Startup founders: better a cool “KISS doc” to mark the limits with predator investors, says Sharif E
Sharif El-Badawi, partner at 500 Startups, shared his experience with guests at the Unbox Lounge of Future Stars – Gitex 2017 in Dubai, and recommended Startup Cap Tables and KISS docs to have peace of mind.
In his talk Understanding Term Sheets, the manager of the MENA fund “500 Falcons” indicates that the best way to track ownership dilution is to update a Cap(capitalization) Table on an excel sheet with the record of shareholders, their pro-rata ownership and the price paid per share at each investment round. He made the difference between pre-money and post-money and warned about the wordy terms about dilution and protected prevision in case of liquidation, as they may sound benign but the founder may end up empty hands.
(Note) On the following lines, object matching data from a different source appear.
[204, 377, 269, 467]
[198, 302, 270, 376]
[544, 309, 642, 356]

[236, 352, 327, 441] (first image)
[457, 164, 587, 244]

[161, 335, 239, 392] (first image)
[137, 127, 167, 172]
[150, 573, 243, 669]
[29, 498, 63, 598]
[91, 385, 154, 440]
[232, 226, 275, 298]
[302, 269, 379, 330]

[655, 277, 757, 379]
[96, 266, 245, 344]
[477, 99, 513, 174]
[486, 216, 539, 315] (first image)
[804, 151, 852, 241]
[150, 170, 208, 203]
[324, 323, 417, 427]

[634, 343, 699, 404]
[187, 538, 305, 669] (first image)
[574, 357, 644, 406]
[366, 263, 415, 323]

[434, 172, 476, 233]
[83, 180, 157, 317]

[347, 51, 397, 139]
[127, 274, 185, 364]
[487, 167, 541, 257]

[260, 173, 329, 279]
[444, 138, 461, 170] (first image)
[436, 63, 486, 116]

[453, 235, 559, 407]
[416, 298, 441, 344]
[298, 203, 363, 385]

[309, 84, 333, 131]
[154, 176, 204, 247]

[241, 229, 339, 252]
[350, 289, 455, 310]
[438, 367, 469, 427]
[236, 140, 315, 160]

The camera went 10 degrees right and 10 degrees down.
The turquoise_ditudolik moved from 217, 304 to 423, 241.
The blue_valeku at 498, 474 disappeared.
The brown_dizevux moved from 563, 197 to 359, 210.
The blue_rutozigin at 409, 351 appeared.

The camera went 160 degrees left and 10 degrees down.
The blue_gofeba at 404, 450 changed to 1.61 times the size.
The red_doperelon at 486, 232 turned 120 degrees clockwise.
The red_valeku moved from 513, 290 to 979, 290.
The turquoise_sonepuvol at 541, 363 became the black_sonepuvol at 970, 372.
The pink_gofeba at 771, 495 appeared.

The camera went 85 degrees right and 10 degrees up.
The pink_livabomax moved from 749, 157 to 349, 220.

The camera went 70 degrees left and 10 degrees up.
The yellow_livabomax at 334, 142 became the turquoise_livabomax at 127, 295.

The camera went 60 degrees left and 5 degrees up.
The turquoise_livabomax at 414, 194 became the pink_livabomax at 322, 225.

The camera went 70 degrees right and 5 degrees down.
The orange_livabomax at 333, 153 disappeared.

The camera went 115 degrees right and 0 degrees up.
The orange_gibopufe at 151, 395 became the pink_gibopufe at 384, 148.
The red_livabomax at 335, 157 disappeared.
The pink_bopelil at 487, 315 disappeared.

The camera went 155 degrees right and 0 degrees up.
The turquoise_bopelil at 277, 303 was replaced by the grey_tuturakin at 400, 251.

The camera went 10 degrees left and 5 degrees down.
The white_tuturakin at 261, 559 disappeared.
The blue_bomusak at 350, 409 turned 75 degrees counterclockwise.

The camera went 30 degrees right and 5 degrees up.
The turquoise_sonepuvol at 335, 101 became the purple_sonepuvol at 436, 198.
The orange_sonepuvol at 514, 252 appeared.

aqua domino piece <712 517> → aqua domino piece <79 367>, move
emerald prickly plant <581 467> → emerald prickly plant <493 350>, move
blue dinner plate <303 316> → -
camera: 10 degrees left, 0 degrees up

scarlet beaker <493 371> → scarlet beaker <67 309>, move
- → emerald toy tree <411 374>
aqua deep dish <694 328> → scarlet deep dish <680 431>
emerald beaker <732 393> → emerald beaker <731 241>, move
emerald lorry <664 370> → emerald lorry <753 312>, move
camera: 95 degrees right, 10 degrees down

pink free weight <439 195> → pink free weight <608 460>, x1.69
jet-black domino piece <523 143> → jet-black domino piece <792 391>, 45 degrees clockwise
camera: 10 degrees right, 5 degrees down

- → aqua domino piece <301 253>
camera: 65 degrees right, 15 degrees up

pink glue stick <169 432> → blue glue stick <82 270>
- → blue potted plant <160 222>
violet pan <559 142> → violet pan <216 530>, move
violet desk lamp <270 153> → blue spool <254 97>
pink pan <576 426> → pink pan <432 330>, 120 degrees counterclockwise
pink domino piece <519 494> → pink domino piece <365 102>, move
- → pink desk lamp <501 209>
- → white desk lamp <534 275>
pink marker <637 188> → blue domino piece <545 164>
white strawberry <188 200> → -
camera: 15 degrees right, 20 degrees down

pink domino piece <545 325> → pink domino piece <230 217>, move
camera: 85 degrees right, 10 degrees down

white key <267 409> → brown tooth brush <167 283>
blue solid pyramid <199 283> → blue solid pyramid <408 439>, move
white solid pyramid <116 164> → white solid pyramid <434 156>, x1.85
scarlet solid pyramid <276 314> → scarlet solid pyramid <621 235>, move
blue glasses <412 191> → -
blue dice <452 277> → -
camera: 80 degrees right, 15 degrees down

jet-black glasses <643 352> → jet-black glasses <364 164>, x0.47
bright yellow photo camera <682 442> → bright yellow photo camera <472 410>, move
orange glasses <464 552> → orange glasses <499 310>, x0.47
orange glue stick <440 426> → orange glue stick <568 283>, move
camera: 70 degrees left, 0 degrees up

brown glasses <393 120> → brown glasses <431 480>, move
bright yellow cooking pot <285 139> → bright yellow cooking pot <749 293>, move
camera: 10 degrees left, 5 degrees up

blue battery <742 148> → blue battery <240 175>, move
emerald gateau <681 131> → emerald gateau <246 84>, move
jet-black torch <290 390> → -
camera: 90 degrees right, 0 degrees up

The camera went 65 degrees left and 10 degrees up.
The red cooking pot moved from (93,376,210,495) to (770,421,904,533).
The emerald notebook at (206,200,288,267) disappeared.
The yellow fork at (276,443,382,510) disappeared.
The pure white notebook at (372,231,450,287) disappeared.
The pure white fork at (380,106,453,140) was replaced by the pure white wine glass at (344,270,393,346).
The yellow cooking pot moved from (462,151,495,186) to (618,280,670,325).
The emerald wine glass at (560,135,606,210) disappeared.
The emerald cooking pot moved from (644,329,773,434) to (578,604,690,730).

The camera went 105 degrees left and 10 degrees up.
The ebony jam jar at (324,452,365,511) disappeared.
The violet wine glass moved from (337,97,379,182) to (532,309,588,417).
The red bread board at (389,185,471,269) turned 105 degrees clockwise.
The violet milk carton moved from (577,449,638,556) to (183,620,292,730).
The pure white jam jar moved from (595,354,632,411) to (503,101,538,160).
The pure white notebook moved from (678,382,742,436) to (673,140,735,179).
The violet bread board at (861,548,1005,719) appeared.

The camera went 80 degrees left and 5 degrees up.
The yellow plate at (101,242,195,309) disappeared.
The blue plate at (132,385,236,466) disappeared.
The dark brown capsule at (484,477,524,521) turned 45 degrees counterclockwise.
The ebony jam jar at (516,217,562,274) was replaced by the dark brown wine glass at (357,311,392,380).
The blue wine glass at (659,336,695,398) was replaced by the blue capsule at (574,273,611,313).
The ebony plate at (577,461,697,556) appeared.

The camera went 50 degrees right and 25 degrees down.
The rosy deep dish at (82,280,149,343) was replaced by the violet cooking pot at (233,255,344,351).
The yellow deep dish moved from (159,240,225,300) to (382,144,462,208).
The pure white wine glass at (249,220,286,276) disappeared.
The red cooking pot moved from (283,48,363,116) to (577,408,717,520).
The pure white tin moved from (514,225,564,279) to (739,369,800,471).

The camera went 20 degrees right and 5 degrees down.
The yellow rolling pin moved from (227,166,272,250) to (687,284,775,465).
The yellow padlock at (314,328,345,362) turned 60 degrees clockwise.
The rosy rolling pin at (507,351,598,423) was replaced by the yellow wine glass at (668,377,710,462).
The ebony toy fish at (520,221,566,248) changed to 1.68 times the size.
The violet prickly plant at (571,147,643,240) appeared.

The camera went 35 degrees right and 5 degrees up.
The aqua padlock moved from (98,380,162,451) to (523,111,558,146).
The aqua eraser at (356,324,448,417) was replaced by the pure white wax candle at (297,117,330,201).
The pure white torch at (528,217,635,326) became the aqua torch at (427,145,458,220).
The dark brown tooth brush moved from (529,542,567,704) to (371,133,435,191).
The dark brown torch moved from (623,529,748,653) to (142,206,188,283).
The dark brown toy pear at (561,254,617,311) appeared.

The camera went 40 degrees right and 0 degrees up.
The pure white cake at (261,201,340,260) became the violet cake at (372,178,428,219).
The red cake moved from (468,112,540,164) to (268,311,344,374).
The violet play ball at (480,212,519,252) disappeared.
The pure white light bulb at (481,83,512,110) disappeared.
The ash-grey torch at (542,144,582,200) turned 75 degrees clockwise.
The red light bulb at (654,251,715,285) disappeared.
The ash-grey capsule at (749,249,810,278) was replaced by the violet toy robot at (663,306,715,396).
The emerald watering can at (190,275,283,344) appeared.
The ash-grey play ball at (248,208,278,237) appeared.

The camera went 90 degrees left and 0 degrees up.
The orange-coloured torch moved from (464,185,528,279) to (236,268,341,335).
He recommended founder not to over structure at the beginning and to use the convertible notes and KISS (Keep It Simple Security) templates to sign in friendly terms with investors. These documents don´t price the company at the very beginning, and he marked important points on the document: attention to the name (the same as the registered corporation, with all the commas, dots or @); the conversion price (it happens in the next round, the acquisition premium); a section with the investor rights specifying the most favored nation (founders cannot give a better deal to new investors unless they balance with the previous one), and the pro-rata or participation rights of investors to maintain their percentage of ownership; and a section with the information rights to investors. “With a KISS document, we can wire you the money to start your company, so you can deal with visa and office space fast, “he added.
In general, whenever a founder signs with an investor, it is important to read twice the terms of maturity and the type of interest (simple of compounded) to avoid surprises, and a threshold detailing the next raise conversion ($1M is not the same as $1), and he remarked not to raise too much money in the first round because founder may give equity for a cheap price: “It is better to do it in 12-18 months. (…) When things go bad, owners cannot keep the high valuation.”
Apart of the team shares, the company shall issue shares or stock options for employees to keep them happy. El-Badawi suggested to schedule employees to access their first 25% of their total promised shares at the end of the first year of contract, and the other 75% may be distributed quarterly or monthly. “You may issue refreshers of 2-3% extra shares per year to keep employees motivated. You do it with your co-founders too,” he mentioned.
The investor also warned entrepreneurs not to use the KISS document as a crowbar to leverage with other investors, as it could put the entrepreneur off the game if the rumor spreads in the industry.
We hope to hear you soon again, Sharif. Thanks!!